George Edwin Taylor, born August 4, 1857, is the first African American presidential candidate. Running for office in 1904, George was a neither a Republican or a Democrat but a member of his own party, "The National Negro Liberty Party." At the time George ran he had absolutely no chance of wining and he knew this saying "Yes, I know most white folks take me as a joke." George didn't have the best childhood. His father a slave and his mother passing away when he was just 5, he knew he had to grow up fast. He gained early experiences as a journalist and a political activist. By 1891 Taylor left Wisconsin for Iowa where he published a weekly newspaper, the Negro Solicitor. No known copies of George's Negro Solicitor survived, except for scattered articles reprinted in other newspapers or found in scrapbooks.
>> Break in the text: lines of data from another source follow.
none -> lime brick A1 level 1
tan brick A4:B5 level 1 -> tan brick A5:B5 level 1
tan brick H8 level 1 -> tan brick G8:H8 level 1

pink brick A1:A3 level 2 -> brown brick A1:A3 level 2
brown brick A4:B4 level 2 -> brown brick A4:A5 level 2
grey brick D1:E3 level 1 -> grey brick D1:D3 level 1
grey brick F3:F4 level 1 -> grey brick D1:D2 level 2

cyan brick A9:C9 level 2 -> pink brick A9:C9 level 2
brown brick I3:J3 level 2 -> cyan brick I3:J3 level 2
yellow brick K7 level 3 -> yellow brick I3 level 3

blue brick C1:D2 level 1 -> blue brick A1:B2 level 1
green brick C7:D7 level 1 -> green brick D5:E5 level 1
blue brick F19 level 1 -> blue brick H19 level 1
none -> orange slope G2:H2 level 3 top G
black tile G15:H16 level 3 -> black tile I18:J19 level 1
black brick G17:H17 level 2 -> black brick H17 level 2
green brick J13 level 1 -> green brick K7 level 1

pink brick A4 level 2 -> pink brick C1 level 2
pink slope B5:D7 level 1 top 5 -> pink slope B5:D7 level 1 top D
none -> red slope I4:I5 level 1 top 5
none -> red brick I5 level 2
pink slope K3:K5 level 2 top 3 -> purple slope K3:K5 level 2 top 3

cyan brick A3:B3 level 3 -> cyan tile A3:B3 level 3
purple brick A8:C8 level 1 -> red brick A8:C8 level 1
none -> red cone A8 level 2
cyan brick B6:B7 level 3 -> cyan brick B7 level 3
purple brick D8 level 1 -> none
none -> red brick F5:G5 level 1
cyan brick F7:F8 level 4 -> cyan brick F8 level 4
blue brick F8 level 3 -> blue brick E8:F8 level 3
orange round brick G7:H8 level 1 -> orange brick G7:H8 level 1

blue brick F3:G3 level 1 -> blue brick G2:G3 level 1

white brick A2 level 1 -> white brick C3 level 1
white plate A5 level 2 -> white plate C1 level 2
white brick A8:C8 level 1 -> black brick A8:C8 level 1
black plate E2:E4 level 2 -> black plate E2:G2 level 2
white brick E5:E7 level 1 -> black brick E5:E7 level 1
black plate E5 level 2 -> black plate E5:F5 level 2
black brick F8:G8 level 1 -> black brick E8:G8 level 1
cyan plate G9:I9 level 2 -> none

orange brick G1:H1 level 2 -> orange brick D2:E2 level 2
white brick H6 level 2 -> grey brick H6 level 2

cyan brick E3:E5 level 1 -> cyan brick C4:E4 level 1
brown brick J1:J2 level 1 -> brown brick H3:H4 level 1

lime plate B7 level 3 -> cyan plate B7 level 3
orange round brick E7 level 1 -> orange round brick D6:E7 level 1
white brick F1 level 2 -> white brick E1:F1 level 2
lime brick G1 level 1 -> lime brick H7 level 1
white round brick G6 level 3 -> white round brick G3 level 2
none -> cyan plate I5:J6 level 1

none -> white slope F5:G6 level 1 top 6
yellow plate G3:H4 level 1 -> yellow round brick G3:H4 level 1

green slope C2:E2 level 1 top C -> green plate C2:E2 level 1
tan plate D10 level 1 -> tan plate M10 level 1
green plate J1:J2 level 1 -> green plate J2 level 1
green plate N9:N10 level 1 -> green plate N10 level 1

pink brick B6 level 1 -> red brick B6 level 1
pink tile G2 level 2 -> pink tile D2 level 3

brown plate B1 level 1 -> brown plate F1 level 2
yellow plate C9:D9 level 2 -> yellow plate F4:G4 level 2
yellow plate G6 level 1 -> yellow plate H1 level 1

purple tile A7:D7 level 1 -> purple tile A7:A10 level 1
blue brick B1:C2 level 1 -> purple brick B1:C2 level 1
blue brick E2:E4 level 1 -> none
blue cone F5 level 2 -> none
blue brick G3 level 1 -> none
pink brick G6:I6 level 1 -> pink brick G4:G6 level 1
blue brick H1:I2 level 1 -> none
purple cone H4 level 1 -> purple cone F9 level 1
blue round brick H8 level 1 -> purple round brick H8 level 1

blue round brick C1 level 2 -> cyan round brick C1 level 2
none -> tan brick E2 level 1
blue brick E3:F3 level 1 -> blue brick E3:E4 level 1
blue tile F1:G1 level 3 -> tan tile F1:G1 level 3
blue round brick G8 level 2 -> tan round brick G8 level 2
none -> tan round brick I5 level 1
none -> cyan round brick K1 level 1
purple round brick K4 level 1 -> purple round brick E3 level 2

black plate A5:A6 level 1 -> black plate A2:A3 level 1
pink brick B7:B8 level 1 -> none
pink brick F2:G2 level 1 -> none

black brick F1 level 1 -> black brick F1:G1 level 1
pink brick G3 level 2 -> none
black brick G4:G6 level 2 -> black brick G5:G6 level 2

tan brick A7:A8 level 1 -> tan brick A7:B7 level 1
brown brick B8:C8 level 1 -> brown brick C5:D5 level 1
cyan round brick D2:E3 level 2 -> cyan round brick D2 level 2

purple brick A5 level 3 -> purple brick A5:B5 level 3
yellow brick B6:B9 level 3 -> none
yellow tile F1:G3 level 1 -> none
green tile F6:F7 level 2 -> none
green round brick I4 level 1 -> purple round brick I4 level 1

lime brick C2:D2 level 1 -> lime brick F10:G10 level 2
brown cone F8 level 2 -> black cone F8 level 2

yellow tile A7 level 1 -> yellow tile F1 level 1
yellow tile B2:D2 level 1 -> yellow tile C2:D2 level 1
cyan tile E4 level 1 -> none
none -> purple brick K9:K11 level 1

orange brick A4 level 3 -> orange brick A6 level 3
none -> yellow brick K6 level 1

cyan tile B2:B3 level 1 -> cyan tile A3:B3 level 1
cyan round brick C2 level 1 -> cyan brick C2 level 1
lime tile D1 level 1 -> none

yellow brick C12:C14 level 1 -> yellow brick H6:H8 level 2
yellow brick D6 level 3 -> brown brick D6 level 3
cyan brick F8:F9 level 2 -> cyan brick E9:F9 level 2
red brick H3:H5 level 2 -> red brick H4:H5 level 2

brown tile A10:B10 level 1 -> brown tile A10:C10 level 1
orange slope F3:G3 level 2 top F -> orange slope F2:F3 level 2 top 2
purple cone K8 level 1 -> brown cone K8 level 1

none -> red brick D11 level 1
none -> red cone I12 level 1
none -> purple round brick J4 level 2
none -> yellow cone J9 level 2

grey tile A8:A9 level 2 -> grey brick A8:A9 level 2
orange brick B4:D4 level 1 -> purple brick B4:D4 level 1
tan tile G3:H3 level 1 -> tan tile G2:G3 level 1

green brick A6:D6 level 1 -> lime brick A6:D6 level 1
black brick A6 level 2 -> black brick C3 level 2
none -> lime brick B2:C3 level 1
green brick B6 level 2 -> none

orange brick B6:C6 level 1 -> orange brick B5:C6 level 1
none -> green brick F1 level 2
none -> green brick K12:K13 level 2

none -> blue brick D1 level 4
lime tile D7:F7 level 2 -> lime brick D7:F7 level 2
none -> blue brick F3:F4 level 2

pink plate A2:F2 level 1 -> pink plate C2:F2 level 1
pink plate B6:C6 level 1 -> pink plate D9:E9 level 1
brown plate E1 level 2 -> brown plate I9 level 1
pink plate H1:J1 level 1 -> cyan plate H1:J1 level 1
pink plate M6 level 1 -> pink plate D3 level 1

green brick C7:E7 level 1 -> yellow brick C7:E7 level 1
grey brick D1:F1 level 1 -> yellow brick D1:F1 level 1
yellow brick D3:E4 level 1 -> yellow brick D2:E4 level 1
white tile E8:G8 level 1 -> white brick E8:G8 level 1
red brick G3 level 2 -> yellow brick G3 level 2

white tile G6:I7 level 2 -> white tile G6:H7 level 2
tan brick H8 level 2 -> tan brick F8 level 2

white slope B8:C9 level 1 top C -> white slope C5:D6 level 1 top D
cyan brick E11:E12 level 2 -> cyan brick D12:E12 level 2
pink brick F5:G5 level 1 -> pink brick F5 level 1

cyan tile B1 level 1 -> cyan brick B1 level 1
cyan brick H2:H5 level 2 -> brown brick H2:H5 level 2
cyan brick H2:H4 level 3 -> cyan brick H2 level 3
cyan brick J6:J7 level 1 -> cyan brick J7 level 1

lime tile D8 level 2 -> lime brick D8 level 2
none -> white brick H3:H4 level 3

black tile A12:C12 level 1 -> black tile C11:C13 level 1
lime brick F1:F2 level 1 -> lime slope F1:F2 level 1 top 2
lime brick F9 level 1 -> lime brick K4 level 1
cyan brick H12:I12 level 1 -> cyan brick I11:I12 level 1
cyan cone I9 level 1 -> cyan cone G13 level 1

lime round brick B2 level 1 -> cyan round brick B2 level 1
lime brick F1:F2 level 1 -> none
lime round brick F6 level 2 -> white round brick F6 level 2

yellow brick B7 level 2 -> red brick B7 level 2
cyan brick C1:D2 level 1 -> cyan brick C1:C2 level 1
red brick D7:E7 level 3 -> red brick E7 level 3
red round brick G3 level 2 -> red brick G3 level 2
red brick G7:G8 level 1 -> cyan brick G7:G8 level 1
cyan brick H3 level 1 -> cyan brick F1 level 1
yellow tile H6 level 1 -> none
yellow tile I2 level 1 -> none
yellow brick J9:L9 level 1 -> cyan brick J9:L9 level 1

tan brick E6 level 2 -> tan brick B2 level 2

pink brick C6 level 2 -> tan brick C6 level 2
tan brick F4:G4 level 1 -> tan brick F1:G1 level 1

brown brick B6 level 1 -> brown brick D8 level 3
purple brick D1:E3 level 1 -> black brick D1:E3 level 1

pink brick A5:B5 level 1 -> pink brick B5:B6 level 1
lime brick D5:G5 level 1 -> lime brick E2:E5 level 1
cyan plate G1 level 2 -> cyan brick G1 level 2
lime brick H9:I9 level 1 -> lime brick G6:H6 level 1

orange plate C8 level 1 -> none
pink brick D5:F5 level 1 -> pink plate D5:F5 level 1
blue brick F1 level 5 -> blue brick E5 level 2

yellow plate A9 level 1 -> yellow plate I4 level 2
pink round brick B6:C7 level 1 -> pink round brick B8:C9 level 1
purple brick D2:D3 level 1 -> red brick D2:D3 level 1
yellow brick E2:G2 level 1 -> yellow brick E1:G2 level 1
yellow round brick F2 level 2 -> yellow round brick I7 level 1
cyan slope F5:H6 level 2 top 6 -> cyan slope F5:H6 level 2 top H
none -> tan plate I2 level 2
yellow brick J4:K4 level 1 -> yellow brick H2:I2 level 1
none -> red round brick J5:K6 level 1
While Taylor’s campaign attracted little attention, the Party’s platform had a national agenda: universal suffrage regardless of race and federal protection of the rights of all citizens among other things. George's presidential race was unrealistic like said before. In an interview published in The Sun, he says "while I know whites think my candidacy is a joke, i believe that an independent political party that could mobilize the African American vote is the only way that blacks can exercise political influence." George's campaign in 1904 was unsuccessful. No newspaper supported the party, state laws kept the party from listing candidates officially on election ballots and George's name failed to be added to any state ballot. The votes he received were not recorded in state records. It would be a little over a century until we got our first African American President, Barak Obama in 2008.